Not even so sure-footed a Mozartean as Donald Gramm can take 11 relatively inexperienced singers and plumb the musical and dramatic depths of "The Marriage of Figaro."

So, in the new production at Wolf Trap, with which the singer made his debut as a stage director last night, Gramm goes on a different, and sometimes delightful, tangent. He recognizes the potential risks of working with singers who may be singing the parts, or even Mozart, for the first time and of doing one of the most subtly nuanced of operas in the outdoors. Instead of emphasizing the profound, he goes after the fun, and in the process comes up with some engaging staging ideas.

The emphasis is on the broad comedy side of "Figaro," but not once did Gramm's inventions seem coarse; vulgarity of any kind in Mozart would be disastrous.

Gramm ended each of the four acts with a surprise comic bang that kept the momentum high. Perhaps the boldest of his production numbers came first. This is Figaro's mock celebration of the military glories that the kid Cherubino will experience as a result of the count's banishing him from the Almaviva Court, "Non piu andrai."

Normally the chorus would have long since left the stage, but Gramm keeps them on. As the aria grows, instead of having Figaro start to exit with Cherubino to the tune of the march alone, the whole chorus puts Cherubino back into the same chair behind which and in which he has been hiding through much of the act. They lift the chair plus Cherubino to shoulder height and all march out to the tune of the march. It's show biz, and it's good show biz.

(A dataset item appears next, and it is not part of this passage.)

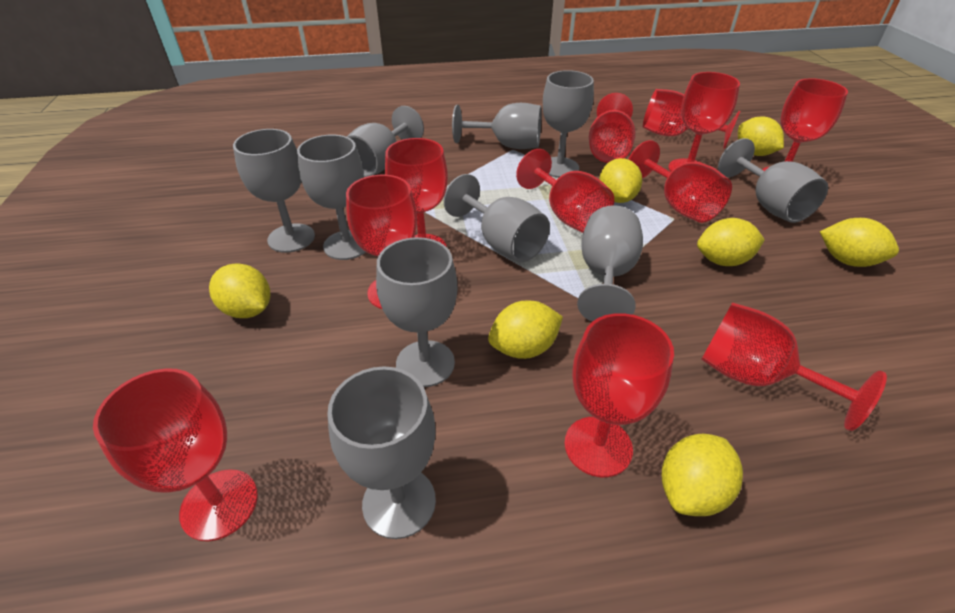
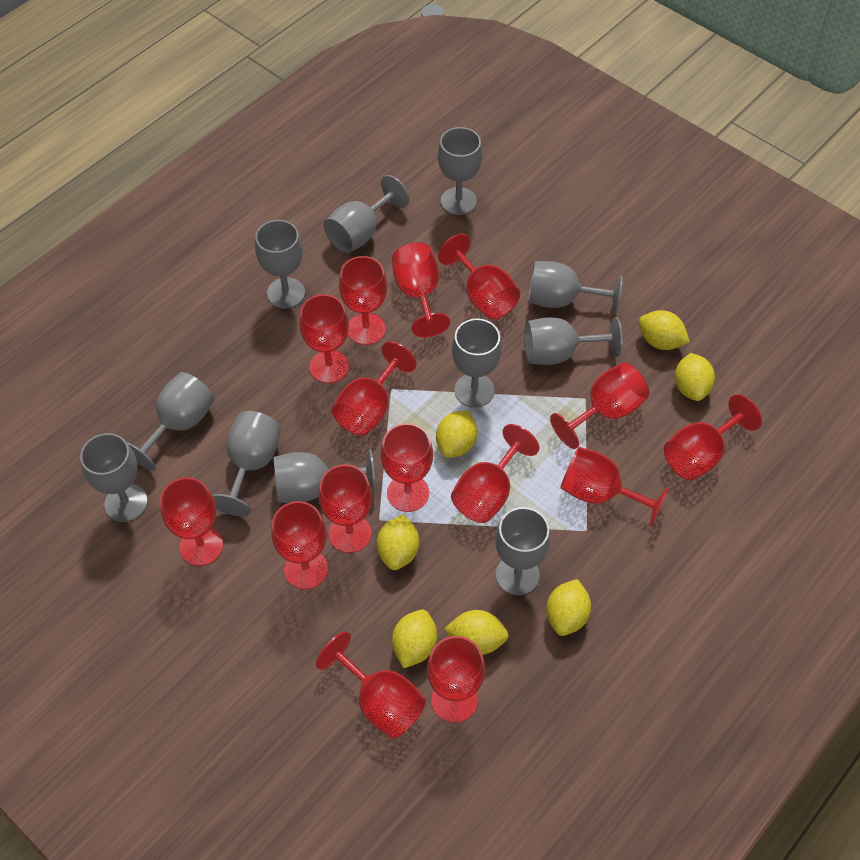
grey goblet: 10 -> 11
red goblet: 11 -> 15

Likewise, at the end of the third act, after the double weddings of Figaro and Susanna and Bartolo and Marcellina, Gramm emphasizes the revolutionary political theme of the work by having the servant Figaro dance over to the count's throne, where he sits and pulls Susanna onto his lap as the curtain goes down.

Gramm's action occurs within grand sets, with lavish costumes borrowed from the New York City Opera.

Which brings us to the music. Last night's performance was cast from the 20 members of the Wolf Trap Company, a group of relative novices brought here for the season as summer interns. These are mostly people whose teaching is over and who are now trying to launch careers. Tomorrow night it will be repeated with other interns.

These performers showed varying degrees of promise. And in one case the singing, and especially the acting, showed something more than promise.

Patricia Schuman was a charming Cherubino. She looked as much like a young boy in the role as anyone I have ever seen. There was an incredulity with which she reacted to things with her wide-open eyes and her pinched nose that seemed genuinely adolescent. The singing was impeccable, vocally and stylistically.

In this opera of male and female couples, the ones at the top, the count and the countess, came off least well. Richard Davis simply doesn't have the voice for the count and Jennifer Barron robbed the countess of her great dignity. The countess can't giggle and grimace and gesticulate like that. Figaro (Bruce Kramer) and Susanna (Virginia Boomer) had the right kinds of voices and handled the music with ease, though neither had a particularly pointed characterization yet. Marcellina (Diane Kesling) and Bartolo (Robert Ferrier) were fine comics, thought Ferrier's voice seemed weak in the first act. Richard Woitach of the Metropolitan was the conductor.